# Weird symptoms



## tinkerbela (Nov 19, 2010)

hi, i only posted last week regarding having baby no2 and chances etc with a dignosed issue (my DS is 10months old) 
anyway, have some weird symptoms and confused, looking for advice and dont want to go to gp as only went last week! 
Day 17 of my cycle (my cycle is anything from 21 - 33 days) 
last night had a pinkish 'bleed' about 3am 
woke this am with a red/brown bleed - more of a spotting than a bleed
tender around back and lower abdomen
bad headache and sinus's hurt 
yesterday i was so HOT, boiling 
did a pt yesterday and was negative 
prior to this, doc has said my iron levels are incredibly low so i have started on iron tablets last thursday - symptoms were tiredness.headaches, dizzyness
have lost 11lbs as dieting 

never had a mid cycle bleed before, so not sure whats going on? any ideas? 
we are TTC


----------



## Sheilaweb (Mar 21, 2006)

I would make an appointment with your gp, it shouldn't matter how often you pay him / her a visit, best to be on the safe side and have a chat / check - at least it'll give you peace of mind.
Best wishes
Sheila


----------



## Billybeans (Jun 16, 2012)

I agree about speaking to your DR especially since you have started taking iron tablets recently - you never know what side affects they can have! Hopefully it's nothing or you could still be pg and the test may be too early to give a positive but whatever the case I would contact your GP.
xx


----------



## bevvers (Jan 2, 2008)

Hi Shining Star  

How are you getting on? Have your symptoms settled?

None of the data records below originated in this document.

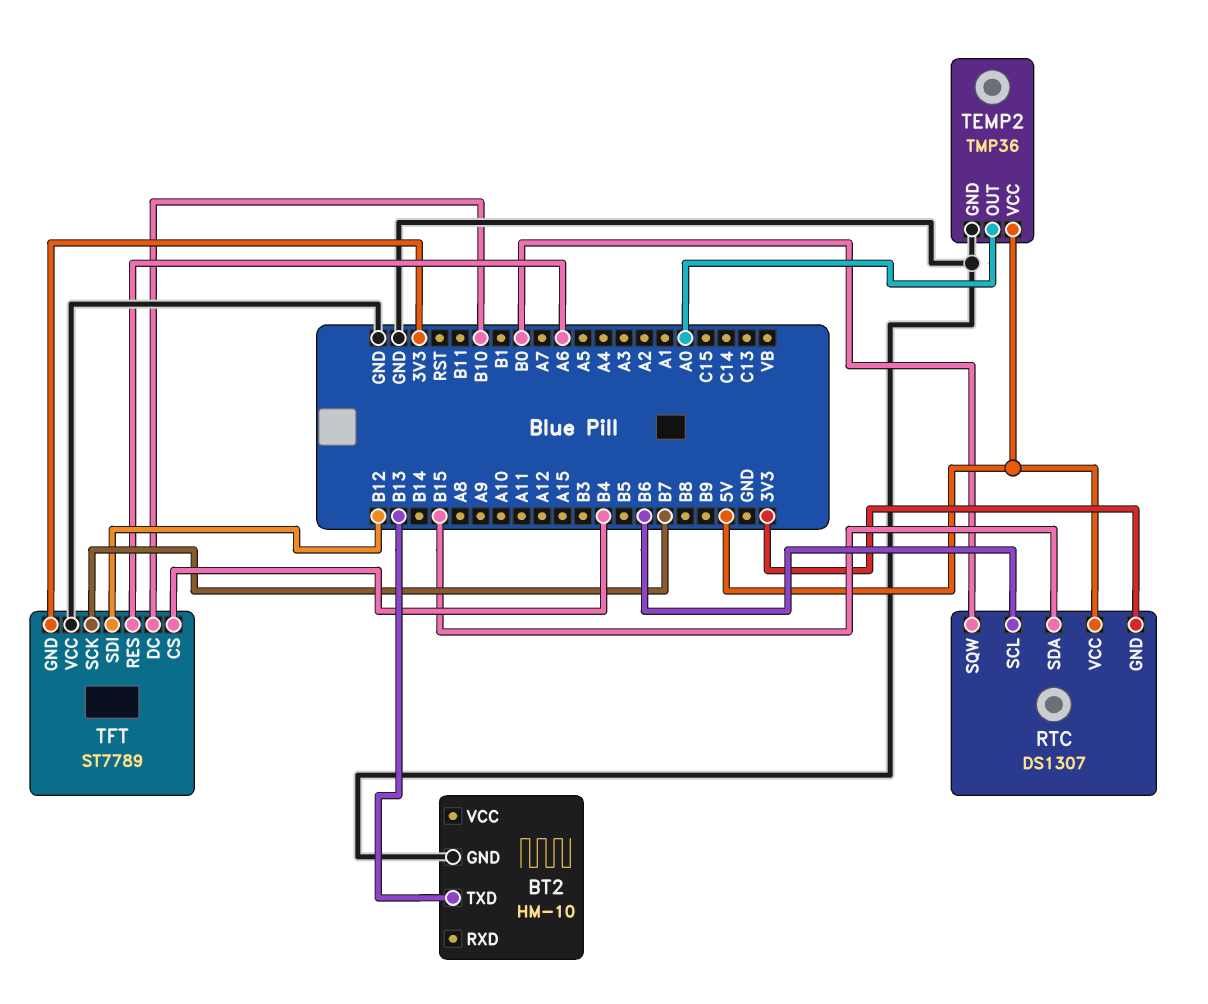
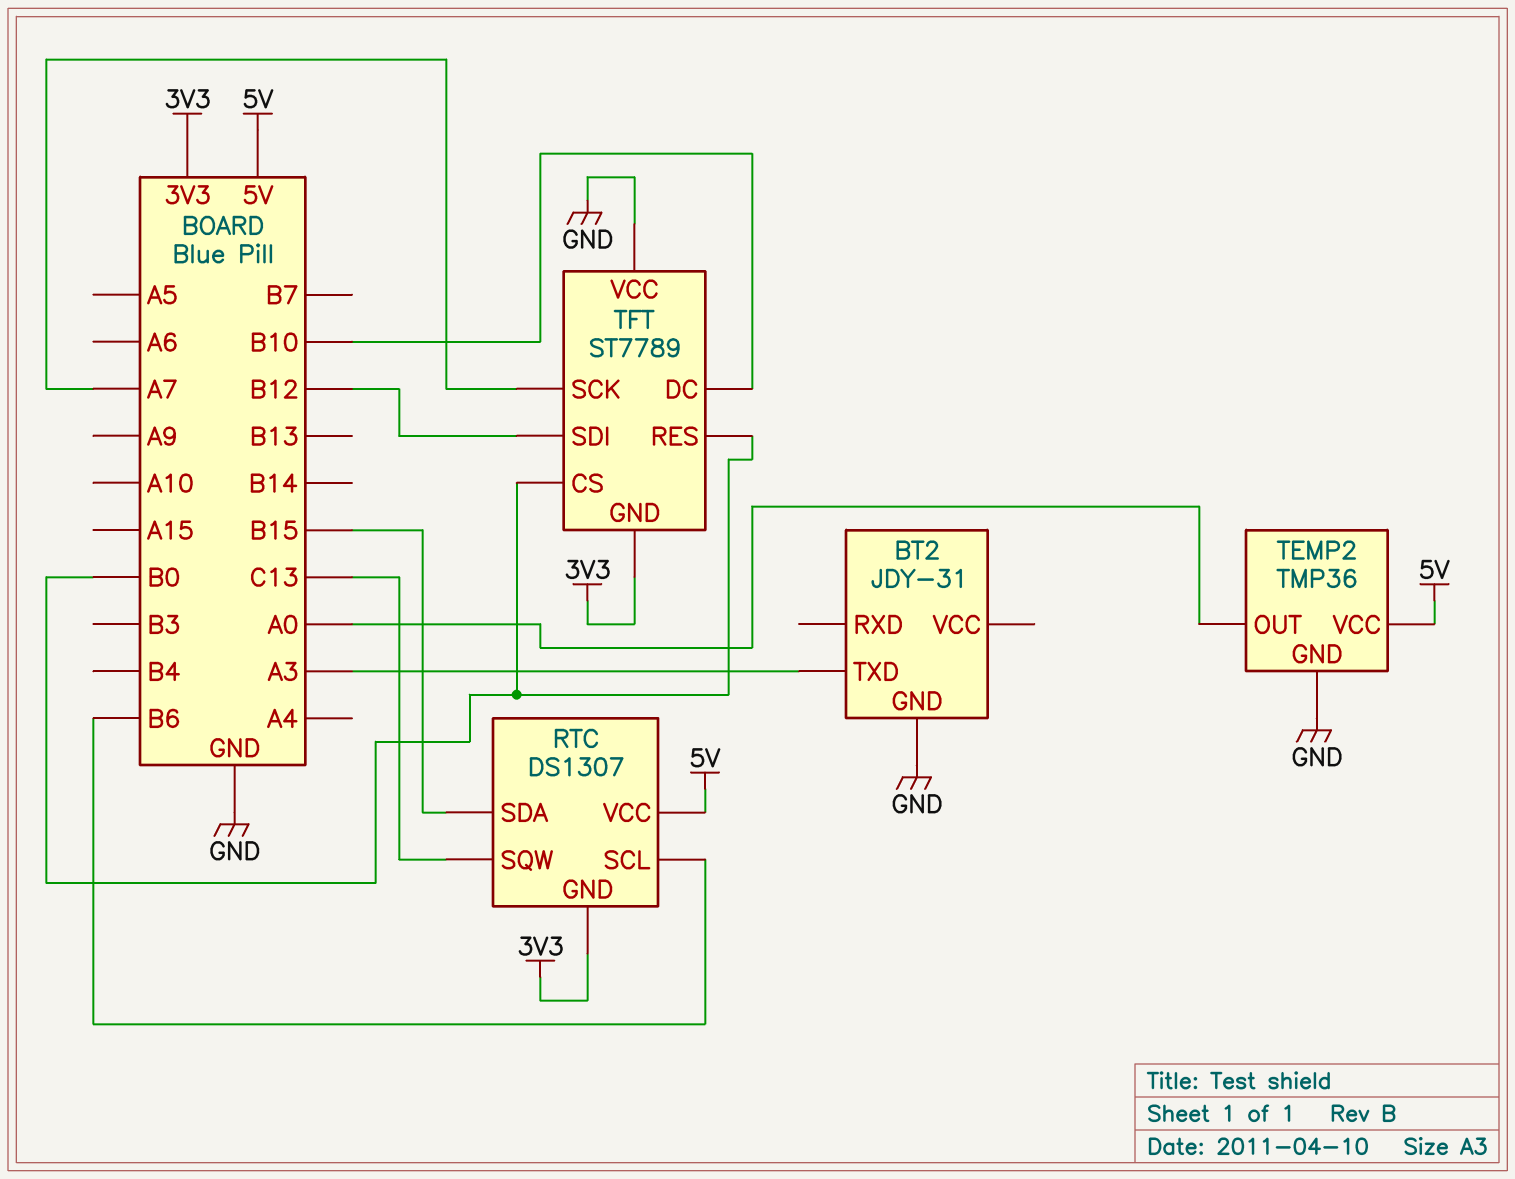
BT2: HM-10 -> JDY-31
BT2 pin TXD: B13 -> A3
RTC pin SQW: B0 -> C13
TFT pin CS: B4 -> B0
TFT pin RES: A6 -> B0
TFT pin SCK: B7 -> A7

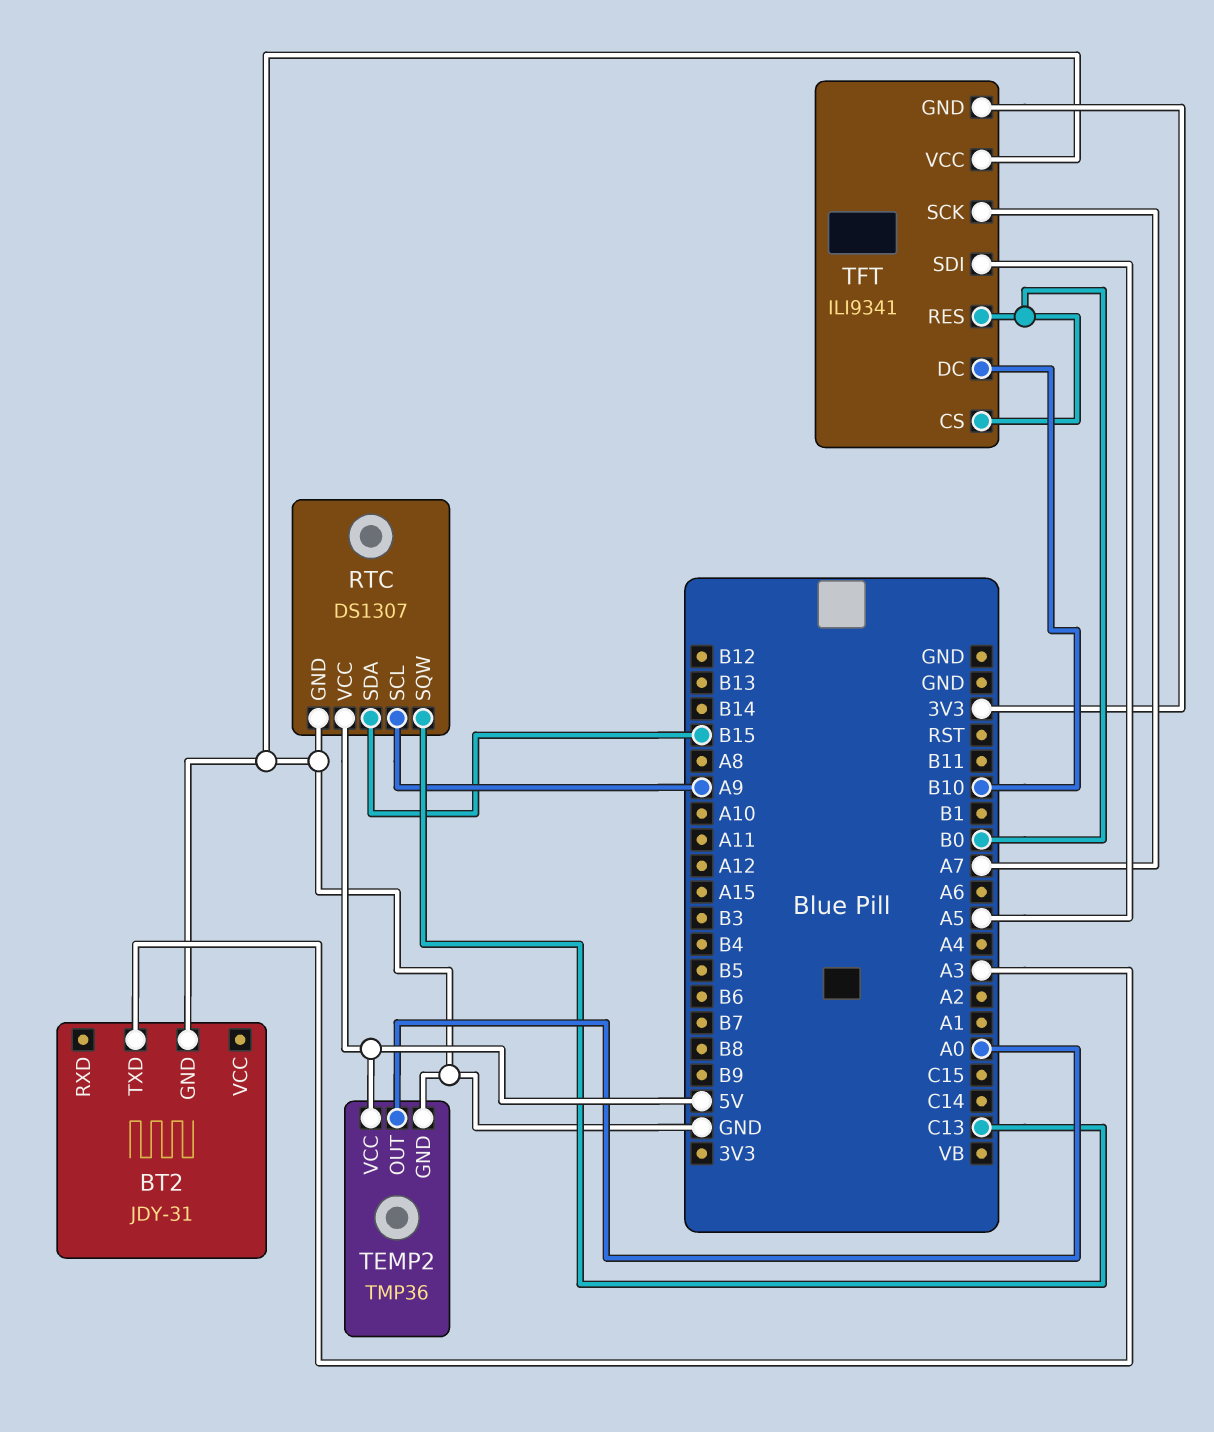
RTC pin GND: 3V3 -> GND
RTC pin SCL: B6 -> A9
TFT: ST7789 -> ILI9341
TFT pin SDI: B12 -> A5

I too have been having "weird things" happen
I've been using the OPK's & had a    since then I've been having loads of
pregnancy symptoms, I've even been sick in the mornings & the nausea is
lasting all day

I was convinced I was pregnant then on Day 35 I had a very light period 
almost nothing for me I did a test & it was neg I was absolutely gutted  
but I've continued to feel really weird the nausea has increased & I've had
really tender veiny boobs so 10 days later I repeated the test, again neg
then completely out of the blue had a "bleed" & the pain's been horrific
the bleeding is really light but dark.  I'm really confused as to what it could be
it really messes with your head

Would really appreciate any advice  

Bevvers


----------



## Sheilaweb (Mar 21, 2006)

Bevvers
I would ask your gp for a blood test to either confirm or rule out pregnancy.
Best wishes
Sheila


----------



## bevvers (Jan 2, 2008)

Thanks so much Sheila

I will ring GP & see if they will arrange the blood tests for me
to hopefully see what is going on

Bev xx


----------



## Sheilaweb (Mar 21, 2006)

Hoping it's positive news in every way - best wishes

I know a few ladies where they have done HPT's which are all negative, but their gp's blood test have told a different story!

Sheila


----------



## bevvers (Jan 2, 2008)

Hi Sheila

The blood tests showed a Neg Pregnancy, it's so weird having all those symptoms, my GP 
thinks it was "follicles" & something going on with hormones! The bleeding has settled still
having some nausea, but he's not going to do anything else.  Why do our bodies tease us!

Many thanks for your support


----------



## Sheilaweb (Mar 21, 2006)

Bevvers - sending hugs - it's a   when our bodies trick us so cruelly   
Sheila


----------